A successful junior himself, Aranda’s résumé is pretty spectacular in its own right. A former national number one in Paraguay in every division up until the age of 16, he moved to the U.S. with his former coach Victor Pecci to train in Key Biscayne, Florida, before choosing to play collegiate tennis with the former number one team in the NAIA Division, now known as the Santa Fe University of Art and Design in New Mexico (formerly the College of Santa Fe). Interestingly, even during his days as a player, Aranda always seemed to have a passion for coaching from an early age and after deciding competing on the pro tour just wasn’t for him, he subsequently joined the USTA National Development program as a women’s tennis coach in early 2014.

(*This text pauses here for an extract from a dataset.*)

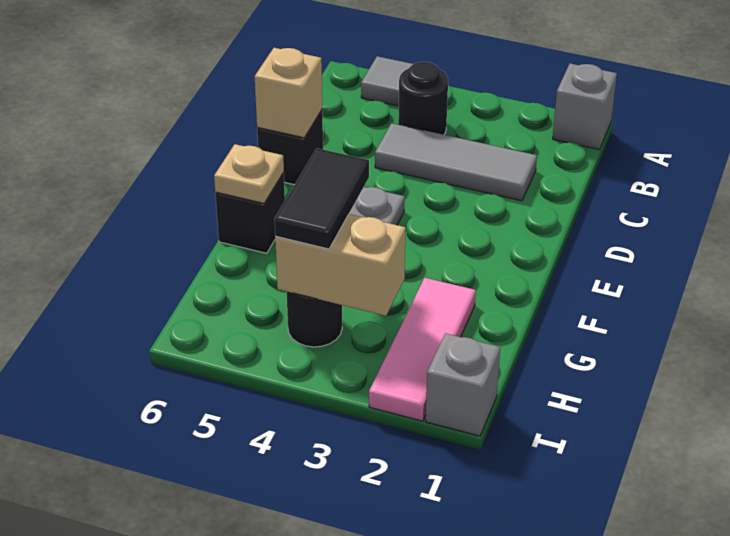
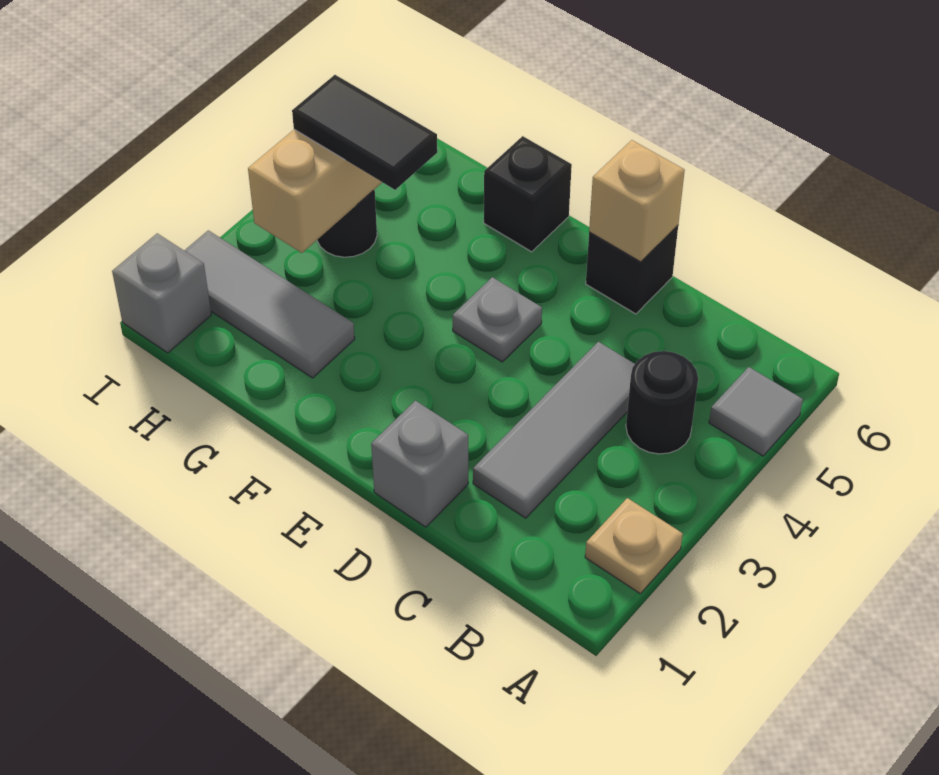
grey brick A1 level 1 -> grey brick D1 level 1
tan plate F6 level 2 -> tan plate A2 level 1
pink tile G2:I2 level 1 -> grey tile G2:I2 level 1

After doing a short “trial run” in Boca Raton during the 2016 preseason, it wasn’t until April of last year that Bellis and Aranda decided to join forces on a full-time basis and so far, the results have been quite extraordinary, given the former’s stage in her professional development. “[Anibal and I] hit it off right away,” remarked Bellis.
“He was working with the top American female pros and because I wasn’t at that level, [I] wasn't able to start working with him full time until he had an opening in March. He has my exact same drive and discipline. He can’t wait to get to practice each day and comes prepared with a list of things we work on and then check off at the end of each day.”

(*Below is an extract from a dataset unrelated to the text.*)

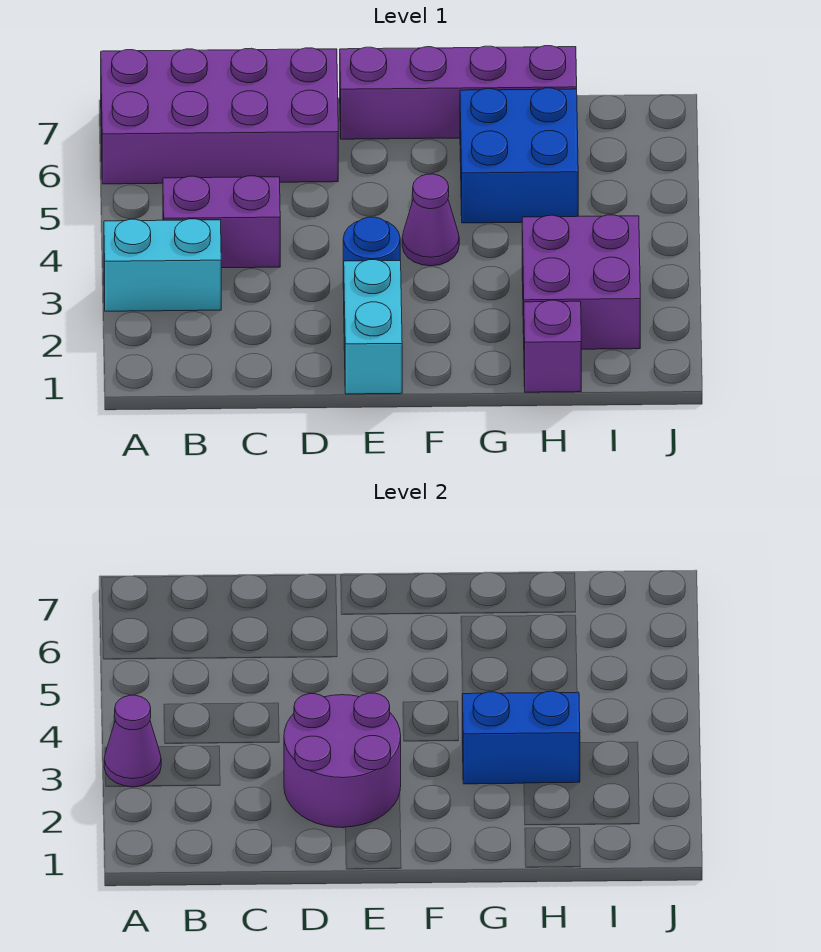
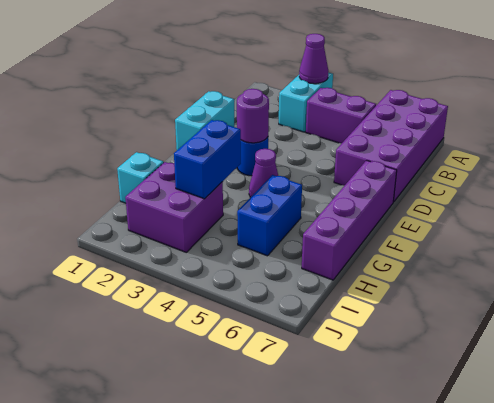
purple brick B4:C4 level 1 -> purple brick B4:B5 level 1
purple round brick D2:E3 level 2 -> purple round brick E3 level 2
cyan brick E1:E2 level 1 -> cyan brick D1:E1 level 1
blue brick G5:H6 level 1 -> blue brick G5:H5 level 1
purple brick H1 level 1 -> cyan brick H1 level 1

“We are both achievers. He brings inspiration to me from all fields with a motivating story or quote to start every day. He is so rare and I am incredibly appreciative of him and so are my parents. They have been able to confidently step aside for the first time in my tennis life because they have 1000 percent belief in Anibal. He has the same vision for my game that I have,” she concluded.
For Aranda, the feeling is very much mutual as they both “share the same vision and dreams” of what it is they would like to achieve as a team in such an individual and mostly self-reliant sport. “CiCi has a great mindset, she enjoys to do what she does,” he noted. “I believe that you can achieve great things if you truly have passion and joy what you do. CiCi and I enjoy working and [spending] hours and hours perfecting her art.”
“My personality fits with her personality really well,” Aranda added. “She has a great sense of humour, and she is extremely positive. I enjoy working with CiCi because she is clear with her goals, she thinks big and enjoys getting better every day.”
At just 17 years of age, Bellis is without question one of the most grounded, positive and poised young ladies you will ever meet. With the help of the positivity of her parents and coach, Anibal Aranda, the WTA Rising Star is able to come to every match ready to play her best tennis with the attitude of a champion, win or lose. “If someone beats me, then, for the most part, they are the better player [on] that day. The only thing you can do is congratulate them,” she explained.
“After a loss, Anibal and I will discuss what we felt went wrong and go right back to the practice courts to work on the things that need improving. I pride myself on rarely losing to someone two times in a row. When I lose, I work to fix the things that went wrong.”
With an excellent support system back home and a coach willing to work day in and day out to help make her dreams become a reality, where does Bellis go from here? In addition to continuing to improve both physically and mentally, the world number 73 will have her sights set on doing well at all four majors in order to continue, in Bellis’ own words, “being the best player I can possibly be!”